Professor Wan was born on November 7, 1927, in Shandong Province of China. In 1944, in the midst of World War II, Wan entered National Southwestern Associated University in Kunming, a transitory institute merged from three universities: Peking, Tsinghua, and Nankai. After the war, he graduated from Tsinghua University in 1948 and then taught at Tsinghua as a junior faculty member. In 1950, Professor Wan started working at the Institute of Mathematics, Chinese Academy of Sciences (CAS). In 1984, he moved to the Institute of Systems Science, CAS, and had been there since then.

During his college years, Wan studied with many masters of the time, including Shiing-Shen Chern and Pao-lu Hsu. In particular, he attended several courses taught by Hsio-fu Tuan, thus laying down a solid foundation in algebra. In the 1950’s, while working at the CAS as a young researcher, he began to study classical groups under the supervision of Loo-Keng Hua, the leader of domestic Chinese mathematics during the last century. This period was important in shaping his mathematical career.

Considered one of the major successors of Loo-Keng Hua, Professor Zhexian Wan made influential contributions in a wide array of areas, such as algebra, classical groups, coding theory, cryptology, finite fields, finite geometry, and combinatorics. As China went through traumatic transformations, he overcame unimaginable difficulties in developing his mathematics. Over the decades, he published over 150 research papers in various academic journals, in addition to 23 influential monographs.

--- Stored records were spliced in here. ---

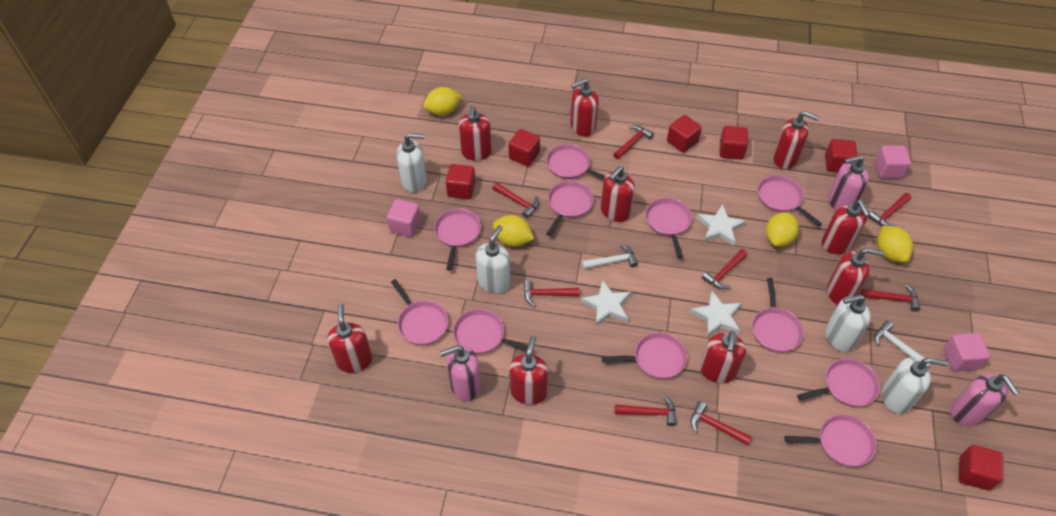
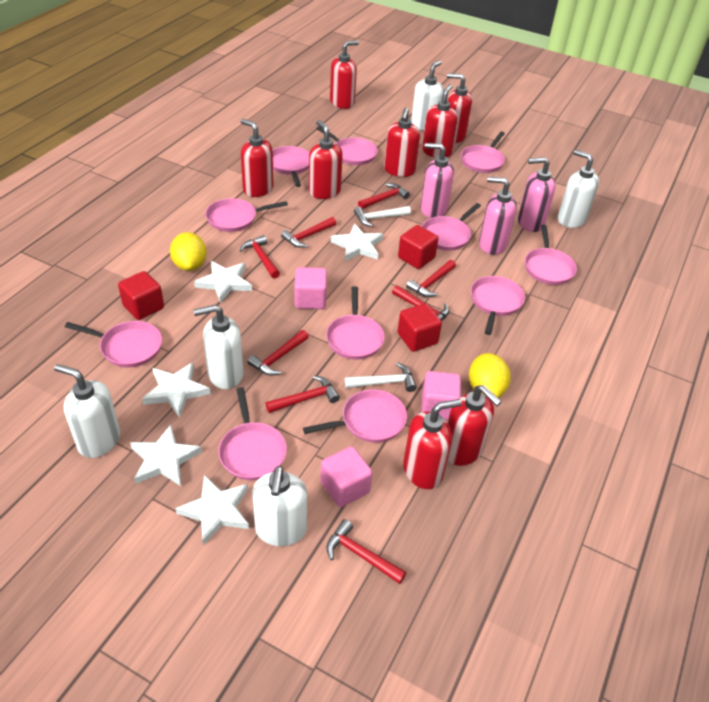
red cube: 6 -> 3
red soap dispenser: 9 -> 8
white soap dispenser: 4 -> 5
white star: 3 -> 5
yellow lemon: 4 -> 2

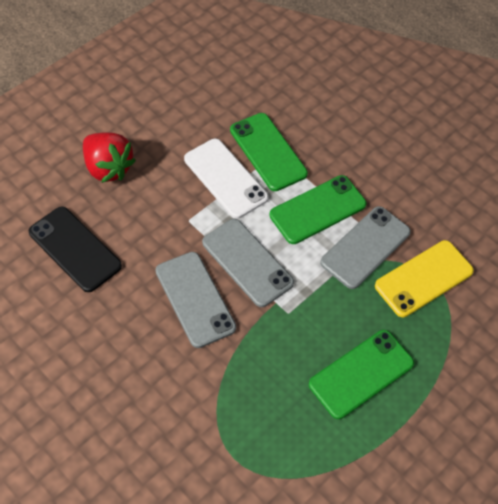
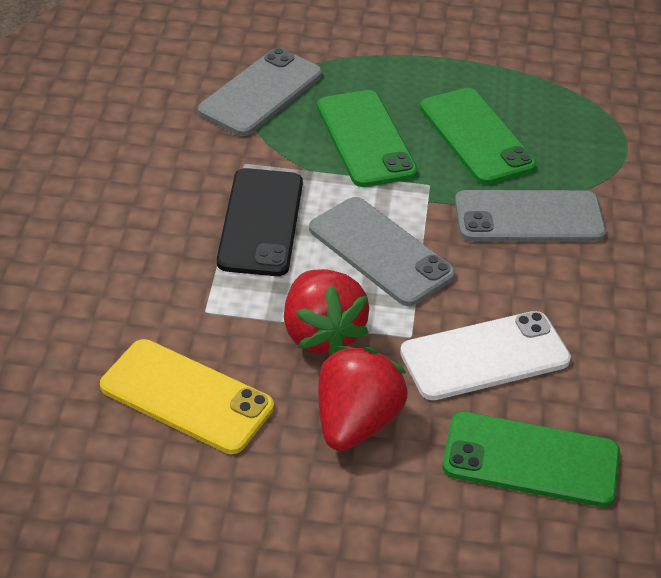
red strawberry: 1 -> 2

In addition, Wan was regarded as one of the major founders of modern combinatorics and graph theory research in China. In 1958, he published a paper entitled "A proof for a graphic method for solving the transportation problem" at Shuxue Tongbao in Chinese. This is probably the earliest work on graph theory in China. In 1962, that paper was translated into English and appeared at Scientia Sinica. His book Studies in Finite Geometry and the Construction of Incomplete Block Designs, coauthored with Z. Dai, X. Feng and B. Yang and published by Science Press in 1966, has led many Chinese mathematicians to the fields of combinatorial research.

Due to his extraordinary achievements, in 1991, Professor Wan was elected to be a member of the Chinese National Academy of Sciences.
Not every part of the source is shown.